Ammar duduk di sofa tunggal di ujung meja. Lima mahasiswa laki-laki terbagi dalam dua barisan di sisi kiri dan kanan Ammar, sedangkan Cika duduk sendiri di kursi tambahan. Kesamaan dari mereka berenam adalah duduk dengan punggung tegak, baik menatap Ammar atau membuka laptop di pangkuan sebelum gilirannya tiba.
"Lalu?" Ammar masih tidak mengerti apa yang ingin Putri jelaskan.
"Ini foto setelah Andi selesai presentasi." Putri meletakkan alat makan, ujung jarinya mengusap layar, menunjukkan foto selanjutnya. "Lihat duduknya." Punggung Andi di foto itu bersandar. "Lalu ini." Foto selanjutnya dua orang teman Andi yang lain juga ikut menyandarkan punggung di sofa, kontras dengan tiga orang mahasiswa yang belum sempat presentasi.
Ammar ingin memperhatikan detail foto Putri lebih lanjut. Namun, ada sesuatu yang menggelitik samping wajahnya: rambut Putri. Harum sampo menggoda hidung lelaki itu, tapi sebelum tersiksa lebih jauh, Ammar memilih mundur sembari menahan rambut ikal yang perlahan terlepas dari sanggul.
"Aku nggak tahu kalau kamu sempat ambil foto." Sesaat Ammar memainkan beberapa helai rambut di antara jari, sebelum menjauhkan tubuh dari meja, kembali bersandar ke kursi. Mengambil jarak dengan Putri sebelum menikmati kedekatan dengan wanita itu.
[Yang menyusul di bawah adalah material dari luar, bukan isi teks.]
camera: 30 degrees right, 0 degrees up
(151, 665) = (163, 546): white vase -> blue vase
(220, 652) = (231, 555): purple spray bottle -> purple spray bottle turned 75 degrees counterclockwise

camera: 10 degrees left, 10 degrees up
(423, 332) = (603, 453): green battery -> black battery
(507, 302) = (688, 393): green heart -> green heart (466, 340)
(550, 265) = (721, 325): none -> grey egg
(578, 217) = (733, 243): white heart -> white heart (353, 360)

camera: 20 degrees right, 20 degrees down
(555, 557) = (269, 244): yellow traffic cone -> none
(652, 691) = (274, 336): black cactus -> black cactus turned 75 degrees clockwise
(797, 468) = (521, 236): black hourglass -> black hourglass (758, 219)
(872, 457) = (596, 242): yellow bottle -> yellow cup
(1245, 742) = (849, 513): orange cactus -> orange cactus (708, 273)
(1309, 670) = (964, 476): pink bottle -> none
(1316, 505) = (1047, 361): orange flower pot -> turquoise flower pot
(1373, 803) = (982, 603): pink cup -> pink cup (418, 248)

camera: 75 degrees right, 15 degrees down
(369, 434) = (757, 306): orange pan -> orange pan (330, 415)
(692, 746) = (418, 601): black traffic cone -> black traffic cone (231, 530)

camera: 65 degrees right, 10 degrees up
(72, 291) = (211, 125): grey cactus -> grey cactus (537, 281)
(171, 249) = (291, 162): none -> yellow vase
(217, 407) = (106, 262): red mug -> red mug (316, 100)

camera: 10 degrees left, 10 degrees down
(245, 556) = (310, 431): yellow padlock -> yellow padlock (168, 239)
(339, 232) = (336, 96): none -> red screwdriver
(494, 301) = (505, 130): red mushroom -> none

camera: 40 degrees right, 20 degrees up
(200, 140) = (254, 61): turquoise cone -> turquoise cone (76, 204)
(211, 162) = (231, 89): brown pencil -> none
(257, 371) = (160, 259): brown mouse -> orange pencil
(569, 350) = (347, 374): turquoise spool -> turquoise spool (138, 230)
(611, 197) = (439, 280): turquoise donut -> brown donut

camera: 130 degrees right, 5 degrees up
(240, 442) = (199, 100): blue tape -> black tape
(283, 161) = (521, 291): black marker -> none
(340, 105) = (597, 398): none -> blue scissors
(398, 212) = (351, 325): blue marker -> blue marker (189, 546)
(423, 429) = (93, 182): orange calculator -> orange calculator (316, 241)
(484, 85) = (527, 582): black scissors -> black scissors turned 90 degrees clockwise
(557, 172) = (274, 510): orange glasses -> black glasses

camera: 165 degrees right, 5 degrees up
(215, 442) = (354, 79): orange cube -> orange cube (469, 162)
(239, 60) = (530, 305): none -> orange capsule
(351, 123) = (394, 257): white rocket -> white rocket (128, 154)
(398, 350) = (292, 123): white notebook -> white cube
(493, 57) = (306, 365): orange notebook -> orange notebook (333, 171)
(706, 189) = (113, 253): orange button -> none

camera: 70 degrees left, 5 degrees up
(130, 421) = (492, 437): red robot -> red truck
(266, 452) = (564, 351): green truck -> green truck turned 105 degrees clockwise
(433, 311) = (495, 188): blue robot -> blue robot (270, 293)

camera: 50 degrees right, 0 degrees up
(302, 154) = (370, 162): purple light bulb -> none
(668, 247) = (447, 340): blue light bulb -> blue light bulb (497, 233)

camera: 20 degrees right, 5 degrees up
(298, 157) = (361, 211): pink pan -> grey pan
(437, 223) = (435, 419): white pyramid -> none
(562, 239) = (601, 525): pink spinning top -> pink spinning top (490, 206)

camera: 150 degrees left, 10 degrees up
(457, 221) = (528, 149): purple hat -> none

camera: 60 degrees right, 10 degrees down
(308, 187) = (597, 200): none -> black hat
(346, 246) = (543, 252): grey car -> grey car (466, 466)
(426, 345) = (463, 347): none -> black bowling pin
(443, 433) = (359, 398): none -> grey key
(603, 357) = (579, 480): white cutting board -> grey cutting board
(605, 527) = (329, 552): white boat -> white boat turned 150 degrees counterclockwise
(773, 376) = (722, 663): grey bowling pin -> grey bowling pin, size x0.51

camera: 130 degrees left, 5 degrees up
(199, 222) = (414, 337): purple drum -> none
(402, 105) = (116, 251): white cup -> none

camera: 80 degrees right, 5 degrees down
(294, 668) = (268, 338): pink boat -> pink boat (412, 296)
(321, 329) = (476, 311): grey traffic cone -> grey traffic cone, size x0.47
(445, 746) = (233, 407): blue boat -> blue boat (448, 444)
"Mas Ammar aja yang terlalu serius makanya nggak sadar." Bibir kecil itu mengerucut. "Putri foto sebelum antar camilan." Putri meneruskan makan, sambil melihat layar ponselnya. Jari-jari kirinya bergerak, memperbesar gambar, memperhatikan detail.
"Kamu suka fotografi?" tanya Ammar asal, hanya untuk mengisi keheningan.
Kepala Putri mengangguk, rambutnya berayun. Tangan Ammar terkepal, menahan diri dari rasa penasaran.
"Suka, tapi sudah mulai jarang. Hobi yang mulai nggak sempat dilakukan." Kali ini, Putri mengatakannya dengan tenang, menatap lama layar ponselnya. Seperti menyatakan rindu kegemarannya.
"Kenapa?"
Pertanyaan itu tidak dijawab, hanya gendikan bahu yang tidak memberikan penjelas.
"Kalau kayak gini, jadi kangen kamera." Senyum tipis menghiasi wajah Putri yang masih belum mau menatap Ammar.
"Nggak kamu bawa?"
Kali ini gelengan yang menjadi jawaban.
"Waktu packing koper kemarin, Putri sempat mau bawa."
"Tapi?" Ammar melirik jam dinding, belum terlalu larut dan pekerjaan Ammar untuk hari ini selesai. Mereka bisa mengobrol sebentar.
"Bisa-bisa Putri betah di sini dan nggak kepikiran pulang kalau bawa hal yang Putri sukai."
Makanan Putri telah habis, tapi dia membiarkan untuk sesaat kotak makannya terbuka. Pikirannya sedang tidak di sini. Telunjuknya menyusuri tepian layar ponsel yang memamerkan Ammar sedang menembakkan bola ke keranjang, dengan kontras yang menarik dan terasa hangat.
Hujan telah mereda, detik jam dinding menambah kikuk pada sunyi di antara mereka.
"Kalau kameramu bisa bikin kamu lebih nyaman tinggal di sini, minta orang rumah untuk kirim saja. Karena kamu meletakkan rasa nyamanmu pada kamera, bukan pada lingkungan."
Mereka berdua tidak menyukai kondisi saat ini, tapi paling tidak, mereka ingin melewatinya dengan lebih menyenangkan. Ammar ingin meringankan rasa rindu rumah yang sedang dipikul oleh wanita di depannya.
"Kalau sudah waktunya kamu kembali ke rumah Ibu, kamu tinggal bawa kamera itu." Ammar ingin memberikan solusi logis untuk Putri. "Jadi, kamu nggak akan merasa berat ketika harus pergi dari sini."
Namun, ada berat di dada yang membuat sesak ketika membayangkan Putri akan pergi.